As you can see in the above image, Application Processor (AP) is at core of the system of any modern mobile platform. As it is getting most of the attention from security researchers, attackers has been gradually shifting their attention to other less-attended parts such as sensors, camera or Wi-Fi & BT System on a Chip (SoC).
Today we going to focus on Wi-Fi System on a Chip (SoC) itself and how it has affected millions of smartphones and smart gadgets, including Apple iOS and many Android handsets from various manufacturers. Broadcom’s Wi-Fi SoC is the most used Wi-Fi Chipset today. The list of devices includes all iPhones since iPhone 4, Google’s Nexus 5, 6 and 6P and Samsung’s flagship Android smartphones.
Google Project Zero researcher Gal Beniamini has discovered several severe security flaws including remote code execution, privilege escalation and information disclosure vulnerabilities in Broadcom Wi-Fi SOC.
He has published a detailed two-part blog post on this issue. One explaining the Broadcom Wi-Fi chipset architecture and its vulnerabilities. Second part describing how to exploit those security flaws.
Image: Sarah Tew/CNET
The vulnerability was described as the stack buffer overflow issue. According to the researcher, this stack buffer overflow issue found in Broadcom firmware could lead to remote code execution vulnerability, allowing an attacker in the smartphone’s Wi-Fi range to send and execute code on the device.

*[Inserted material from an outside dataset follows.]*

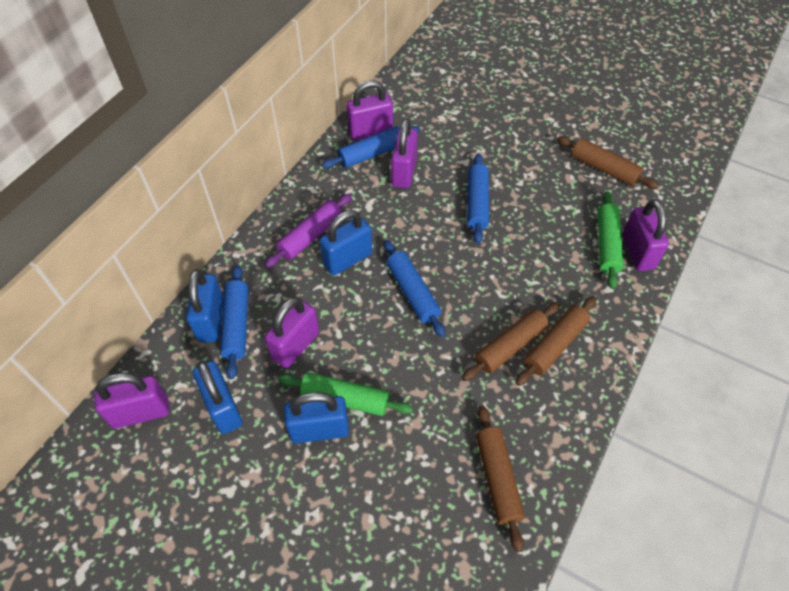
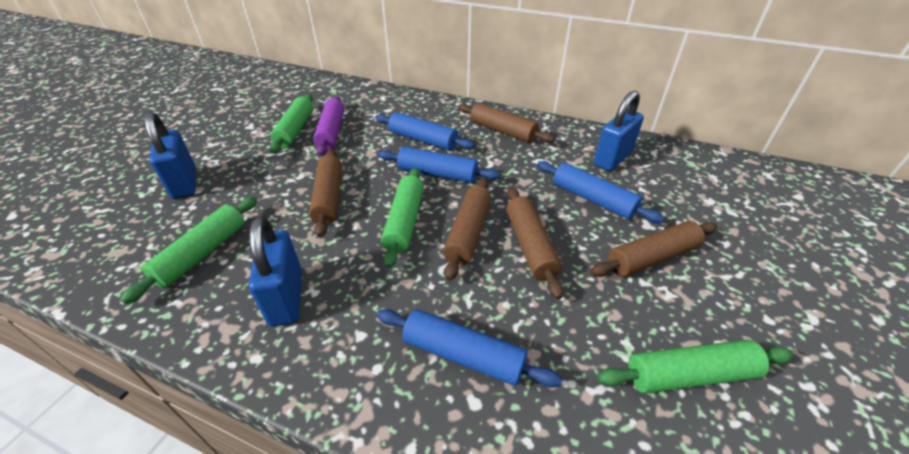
blue padlock: 4 -> 3
brown rolling pin: 4 -> 5
green rolling pin: 2 -> 4
purple padlock: 5 -> 0

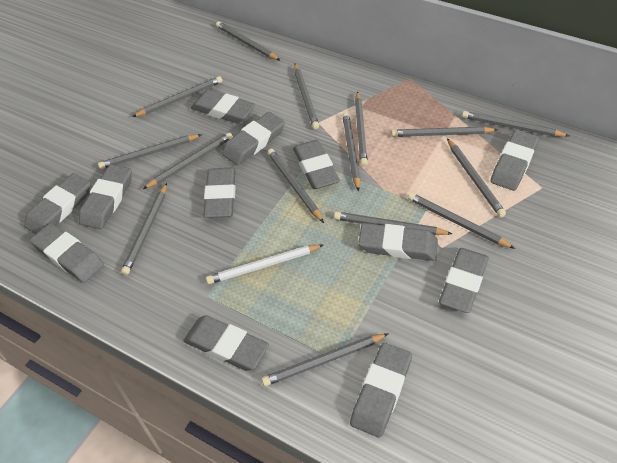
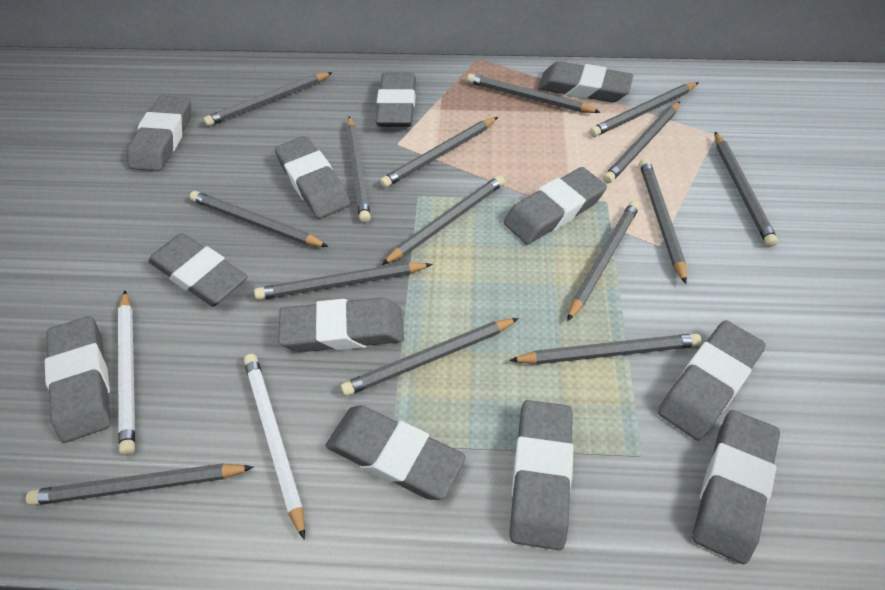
white pencil: 1 -> 2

An attacker who is in Wi-Fi range can exploit the security holes to take complete control of a vulnerable device without any user interaction. As a result he/she will be able to anything. Such as installing malicious apps, like banking Trojans, ransomware, and adware to name a few.
Fortunately all the responsible vendors have released necessary patch to fix this issue.
Apple released an emergency updatethis week for iOS to address the remote code execution vulnerability.